Predigo sobre todo el dataset. Armo funcion para predecir con modelo entrenado (pesos)

In [None]:

path='saved_weights.pt'
model.load_state_dict(torch.load(path))
model.eval()

# #inference 
import spacy
nlp = spacy.load('es_core_news_sm') #https://spacy.io/models/es

def predict(model, sentence):
    tokenized = [tok.text for tok in nlp.tokenizer(sentence)]  #tokenize the sentence 
    indexed = [TEXT.vocab.stoi[t] for t in tokenized]          #convert to integer sequence
    length = [len(indexed)]                                    #compute no. of words
    tensor = torch.LongTensor(indexed).to(device)              #convert to tensor
    tensor = tensor.unsqueeze(1).T                             #reshape in form of batch,no. of words
    length_tensor = torch.LongTensor(length)                   #convert to tensor
    prediction = model(tensor, length_tensor)                  #prediction 
    return prediction.item()  

control['Id'] = pd.DataFrame(list(range(len(control))))
control = control[['review','label','Id']]

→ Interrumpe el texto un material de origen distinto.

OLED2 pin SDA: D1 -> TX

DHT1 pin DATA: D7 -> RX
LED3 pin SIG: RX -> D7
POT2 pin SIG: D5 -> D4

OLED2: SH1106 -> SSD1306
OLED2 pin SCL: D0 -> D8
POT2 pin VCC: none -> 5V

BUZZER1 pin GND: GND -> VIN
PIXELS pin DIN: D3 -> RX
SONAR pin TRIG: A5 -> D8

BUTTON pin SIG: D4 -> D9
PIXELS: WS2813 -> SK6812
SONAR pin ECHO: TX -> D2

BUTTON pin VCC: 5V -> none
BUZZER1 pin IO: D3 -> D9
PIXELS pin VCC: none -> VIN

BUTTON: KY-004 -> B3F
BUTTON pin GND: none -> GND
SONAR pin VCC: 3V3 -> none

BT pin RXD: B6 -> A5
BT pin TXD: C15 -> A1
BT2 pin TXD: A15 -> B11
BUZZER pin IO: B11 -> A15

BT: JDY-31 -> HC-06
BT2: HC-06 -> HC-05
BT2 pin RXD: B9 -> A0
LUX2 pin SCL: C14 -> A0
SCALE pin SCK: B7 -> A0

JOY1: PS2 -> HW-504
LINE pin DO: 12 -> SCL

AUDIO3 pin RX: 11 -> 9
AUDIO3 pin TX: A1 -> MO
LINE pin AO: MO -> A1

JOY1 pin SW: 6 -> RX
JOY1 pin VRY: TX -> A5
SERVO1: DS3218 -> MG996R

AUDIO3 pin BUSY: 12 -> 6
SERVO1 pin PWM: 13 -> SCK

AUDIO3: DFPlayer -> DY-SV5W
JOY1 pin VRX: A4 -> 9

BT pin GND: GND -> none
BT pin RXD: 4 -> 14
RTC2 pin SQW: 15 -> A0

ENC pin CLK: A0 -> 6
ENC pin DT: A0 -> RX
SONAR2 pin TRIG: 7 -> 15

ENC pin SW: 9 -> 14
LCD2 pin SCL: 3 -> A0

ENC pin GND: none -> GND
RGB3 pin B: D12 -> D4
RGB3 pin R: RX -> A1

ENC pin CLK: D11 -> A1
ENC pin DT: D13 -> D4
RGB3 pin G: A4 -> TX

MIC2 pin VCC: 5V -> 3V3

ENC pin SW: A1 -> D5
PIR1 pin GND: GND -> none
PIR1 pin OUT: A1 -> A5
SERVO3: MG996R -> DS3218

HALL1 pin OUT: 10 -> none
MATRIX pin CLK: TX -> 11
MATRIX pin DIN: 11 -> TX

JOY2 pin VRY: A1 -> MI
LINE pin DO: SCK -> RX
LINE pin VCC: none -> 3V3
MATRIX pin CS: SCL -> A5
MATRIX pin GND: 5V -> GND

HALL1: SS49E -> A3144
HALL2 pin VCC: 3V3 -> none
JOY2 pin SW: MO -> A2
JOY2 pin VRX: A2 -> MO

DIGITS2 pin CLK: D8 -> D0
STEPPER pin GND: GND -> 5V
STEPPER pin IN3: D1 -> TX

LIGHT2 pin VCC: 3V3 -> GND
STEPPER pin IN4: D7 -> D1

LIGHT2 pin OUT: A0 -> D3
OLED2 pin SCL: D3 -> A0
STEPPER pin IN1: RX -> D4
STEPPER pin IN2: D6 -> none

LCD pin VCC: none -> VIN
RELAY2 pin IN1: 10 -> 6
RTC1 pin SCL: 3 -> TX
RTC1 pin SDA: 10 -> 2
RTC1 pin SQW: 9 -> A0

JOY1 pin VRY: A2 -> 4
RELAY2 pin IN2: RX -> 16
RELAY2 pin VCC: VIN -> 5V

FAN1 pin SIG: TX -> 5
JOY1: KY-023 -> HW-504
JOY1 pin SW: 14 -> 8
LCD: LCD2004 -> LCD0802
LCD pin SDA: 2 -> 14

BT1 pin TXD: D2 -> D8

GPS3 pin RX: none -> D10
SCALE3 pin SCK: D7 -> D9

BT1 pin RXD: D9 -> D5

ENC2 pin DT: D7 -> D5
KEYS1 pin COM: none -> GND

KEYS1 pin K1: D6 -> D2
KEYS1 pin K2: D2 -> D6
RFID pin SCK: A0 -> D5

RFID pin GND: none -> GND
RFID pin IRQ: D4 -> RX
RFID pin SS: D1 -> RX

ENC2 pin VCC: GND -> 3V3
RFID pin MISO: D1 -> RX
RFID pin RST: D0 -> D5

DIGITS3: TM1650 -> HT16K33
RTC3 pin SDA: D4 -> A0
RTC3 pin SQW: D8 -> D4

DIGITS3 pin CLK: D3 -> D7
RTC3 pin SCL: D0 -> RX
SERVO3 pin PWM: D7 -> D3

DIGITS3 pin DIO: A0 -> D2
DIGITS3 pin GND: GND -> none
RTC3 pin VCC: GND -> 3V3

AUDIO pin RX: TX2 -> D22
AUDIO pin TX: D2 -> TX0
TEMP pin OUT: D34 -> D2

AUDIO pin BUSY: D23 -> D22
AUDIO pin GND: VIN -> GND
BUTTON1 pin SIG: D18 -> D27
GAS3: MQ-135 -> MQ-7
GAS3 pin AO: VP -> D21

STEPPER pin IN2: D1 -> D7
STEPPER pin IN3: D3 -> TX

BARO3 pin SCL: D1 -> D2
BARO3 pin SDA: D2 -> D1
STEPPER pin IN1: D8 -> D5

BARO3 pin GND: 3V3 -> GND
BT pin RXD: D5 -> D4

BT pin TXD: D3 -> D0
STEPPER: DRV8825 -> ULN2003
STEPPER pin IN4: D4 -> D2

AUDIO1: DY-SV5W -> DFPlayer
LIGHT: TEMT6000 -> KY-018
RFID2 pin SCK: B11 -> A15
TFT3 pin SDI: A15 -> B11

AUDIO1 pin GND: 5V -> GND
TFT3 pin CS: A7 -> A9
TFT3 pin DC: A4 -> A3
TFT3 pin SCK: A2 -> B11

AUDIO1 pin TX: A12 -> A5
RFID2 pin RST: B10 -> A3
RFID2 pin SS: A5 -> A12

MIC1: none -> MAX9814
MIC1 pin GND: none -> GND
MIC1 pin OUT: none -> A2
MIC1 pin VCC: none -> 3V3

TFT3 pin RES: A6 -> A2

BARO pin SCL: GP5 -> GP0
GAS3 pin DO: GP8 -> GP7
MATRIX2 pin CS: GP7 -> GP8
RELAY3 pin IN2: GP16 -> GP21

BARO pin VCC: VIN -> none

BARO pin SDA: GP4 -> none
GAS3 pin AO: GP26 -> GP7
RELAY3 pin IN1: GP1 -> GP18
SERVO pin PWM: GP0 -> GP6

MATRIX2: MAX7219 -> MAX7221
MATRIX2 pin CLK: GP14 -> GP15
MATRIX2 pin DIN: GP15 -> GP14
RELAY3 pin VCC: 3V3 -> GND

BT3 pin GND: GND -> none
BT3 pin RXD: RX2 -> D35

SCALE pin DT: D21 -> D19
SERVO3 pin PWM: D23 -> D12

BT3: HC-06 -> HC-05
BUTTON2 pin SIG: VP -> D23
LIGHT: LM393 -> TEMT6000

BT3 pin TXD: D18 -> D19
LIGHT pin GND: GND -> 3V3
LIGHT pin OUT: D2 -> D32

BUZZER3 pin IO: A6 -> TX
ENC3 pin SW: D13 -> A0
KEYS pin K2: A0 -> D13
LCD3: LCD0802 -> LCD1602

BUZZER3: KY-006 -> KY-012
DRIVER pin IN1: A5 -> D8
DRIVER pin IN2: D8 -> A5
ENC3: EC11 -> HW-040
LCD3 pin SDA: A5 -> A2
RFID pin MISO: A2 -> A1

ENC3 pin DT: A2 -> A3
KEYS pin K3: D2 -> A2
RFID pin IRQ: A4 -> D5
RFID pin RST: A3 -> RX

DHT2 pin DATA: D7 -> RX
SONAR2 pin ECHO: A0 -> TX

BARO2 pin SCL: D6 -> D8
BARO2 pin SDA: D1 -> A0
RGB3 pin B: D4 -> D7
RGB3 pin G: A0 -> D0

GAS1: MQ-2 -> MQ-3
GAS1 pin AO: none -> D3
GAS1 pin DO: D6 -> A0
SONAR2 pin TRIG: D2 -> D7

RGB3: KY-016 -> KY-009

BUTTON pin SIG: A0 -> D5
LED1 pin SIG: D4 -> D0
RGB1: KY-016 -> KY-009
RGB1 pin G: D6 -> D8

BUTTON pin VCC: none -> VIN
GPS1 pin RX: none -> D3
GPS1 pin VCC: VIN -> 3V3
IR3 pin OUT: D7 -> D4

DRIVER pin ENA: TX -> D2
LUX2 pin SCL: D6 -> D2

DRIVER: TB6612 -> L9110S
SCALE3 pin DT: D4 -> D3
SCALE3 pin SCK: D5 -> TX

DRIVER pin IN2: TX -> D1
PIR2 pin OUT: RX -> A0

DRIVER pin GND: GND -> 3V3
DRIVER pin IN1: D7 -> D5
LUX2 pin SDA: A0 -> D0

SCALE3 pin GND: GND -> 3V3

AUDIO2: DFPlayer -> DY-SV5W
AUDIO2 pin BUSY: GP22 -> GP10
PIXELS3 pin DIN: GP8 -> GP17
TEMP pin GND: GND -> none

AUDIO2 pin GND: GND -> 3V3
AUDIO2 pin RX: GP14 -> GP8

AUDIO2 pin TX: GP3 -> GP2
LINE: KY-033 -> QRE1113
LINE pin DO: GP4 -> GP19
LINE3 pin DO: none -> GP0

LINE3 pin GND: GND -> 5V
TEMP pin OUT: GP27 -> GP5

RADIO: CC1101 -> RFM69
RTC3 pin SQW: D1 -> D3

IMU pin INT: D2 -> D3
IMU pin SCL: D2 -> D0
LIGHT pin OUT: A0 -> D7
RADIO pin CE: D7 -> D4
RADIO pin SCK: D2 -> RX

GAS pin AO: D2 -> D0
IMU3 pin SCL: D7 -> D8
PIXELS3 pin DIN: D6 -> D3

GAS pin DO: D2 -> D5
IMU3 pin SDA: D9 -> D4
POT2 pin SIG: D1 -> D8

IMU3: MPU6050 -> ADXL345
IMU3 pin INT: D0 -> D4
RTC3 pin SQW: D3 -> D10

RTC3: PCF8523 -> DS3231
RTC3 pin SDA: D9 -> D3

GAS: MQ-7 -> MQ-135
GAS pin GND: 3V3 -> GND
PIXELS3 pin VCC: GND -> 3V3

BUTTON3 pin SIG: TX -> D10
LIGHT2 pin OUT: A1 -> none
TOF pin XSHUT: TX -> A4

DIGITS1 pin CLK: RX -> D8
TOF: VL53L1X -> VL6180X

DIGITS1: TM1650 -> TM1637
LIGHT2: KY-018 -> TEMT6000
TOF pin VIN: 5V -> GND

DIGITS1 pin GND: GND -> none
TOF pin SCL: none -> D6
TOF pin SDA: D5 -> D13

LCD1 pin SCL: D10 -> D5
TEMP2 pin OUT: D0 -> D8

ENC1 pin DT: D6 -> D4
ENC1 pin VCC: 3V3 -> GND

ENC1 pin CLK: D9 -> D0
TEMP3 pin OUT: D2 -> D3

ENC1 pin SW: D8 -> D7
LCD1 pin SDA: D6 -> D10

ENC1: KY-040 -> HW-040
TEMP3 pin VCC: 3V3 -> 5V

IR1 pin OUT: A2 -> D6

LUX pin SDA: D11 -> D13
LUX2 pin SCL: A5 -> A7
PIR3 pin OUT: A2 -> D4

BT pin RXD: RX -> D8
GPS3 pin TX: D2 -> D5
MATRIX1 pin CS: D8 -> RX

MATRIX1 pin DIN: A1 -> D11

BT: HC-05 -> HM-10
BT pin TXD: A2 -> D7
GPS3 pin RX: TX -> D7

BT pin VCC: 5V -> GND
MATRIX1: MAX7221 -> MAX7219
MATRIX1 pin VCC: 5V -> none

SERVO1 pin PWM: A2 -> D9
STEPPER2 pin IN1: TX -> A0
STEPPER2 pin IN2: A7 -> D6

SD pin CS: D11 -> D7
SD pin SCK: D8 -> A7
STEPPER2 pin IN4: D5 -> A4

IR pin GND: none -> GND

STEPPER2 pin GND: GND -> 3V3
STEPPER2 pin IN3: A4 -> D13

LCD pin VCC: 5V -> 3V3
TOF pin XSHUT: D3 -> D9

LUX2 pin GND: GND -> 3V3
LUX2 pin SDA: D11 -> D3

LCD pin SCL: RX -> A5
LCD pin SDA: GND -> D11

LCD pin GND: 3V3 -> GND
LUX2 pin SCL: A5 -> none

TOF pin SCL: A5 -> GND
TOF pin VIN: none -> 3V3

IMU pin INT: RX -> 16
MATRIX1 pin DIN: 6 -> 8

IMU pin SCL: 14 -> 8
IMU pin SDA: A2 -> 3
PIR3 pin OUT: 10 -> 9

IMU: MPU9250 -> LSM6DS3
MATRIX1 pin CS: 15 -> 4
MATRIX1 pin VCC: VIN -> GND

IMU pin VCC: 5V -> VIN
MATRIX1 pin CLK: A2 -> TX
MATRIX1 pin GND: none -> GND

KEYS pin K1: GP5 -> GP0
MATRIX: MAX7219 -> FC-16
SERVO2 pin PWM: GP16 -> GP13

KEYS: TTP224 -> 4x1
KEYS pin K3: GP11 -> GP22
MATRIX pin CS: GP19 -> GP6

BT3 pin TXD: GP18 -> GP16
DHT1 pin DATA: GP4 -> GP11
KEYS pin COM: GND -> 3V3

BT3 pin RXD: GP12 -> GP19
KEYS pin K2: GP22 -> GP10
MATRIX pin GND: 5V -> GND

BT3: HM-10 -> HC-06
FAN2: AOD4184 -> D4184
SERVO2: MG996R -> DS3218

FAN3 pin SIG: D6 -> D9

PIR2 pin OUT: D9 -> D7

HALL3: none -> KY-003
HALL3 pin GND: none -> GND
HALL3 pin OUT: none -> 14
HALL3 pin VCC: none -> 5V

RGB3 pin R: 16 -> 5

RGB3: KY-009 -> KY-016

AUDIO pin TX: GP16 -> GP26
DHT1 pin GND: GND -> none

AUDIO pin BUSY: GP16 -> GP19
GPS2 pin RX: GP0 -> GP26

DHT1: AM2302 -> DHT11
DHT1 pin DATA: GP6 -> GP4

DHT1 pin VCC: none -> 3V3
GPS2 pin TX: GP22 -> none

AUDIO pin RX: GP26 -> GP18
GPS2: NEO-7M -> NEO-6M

clasf_report =  [ predict(model,(t))  for t in control['review']] #Vector de probabilidades en numpy
submission_report = pd.DataFrame(list(range(len(control))),columns =['Id'])
submission_report['Predicc'] = clasf_report # vector de probabilidades en df
control = control.merge(submission_report,on=['Id'])

# control['y_pred'] =''
# conditions = [
#     (control['Predicc'] >= 0.5), #ojo criterio subjetivo mio
#     (control['Predicc'] < 0.5) 
#         ]
    
# values = [1,0]
# control['y_pred'] = np.select(conditions, values)

control['y_pred'] = round(control['Predicc'],0)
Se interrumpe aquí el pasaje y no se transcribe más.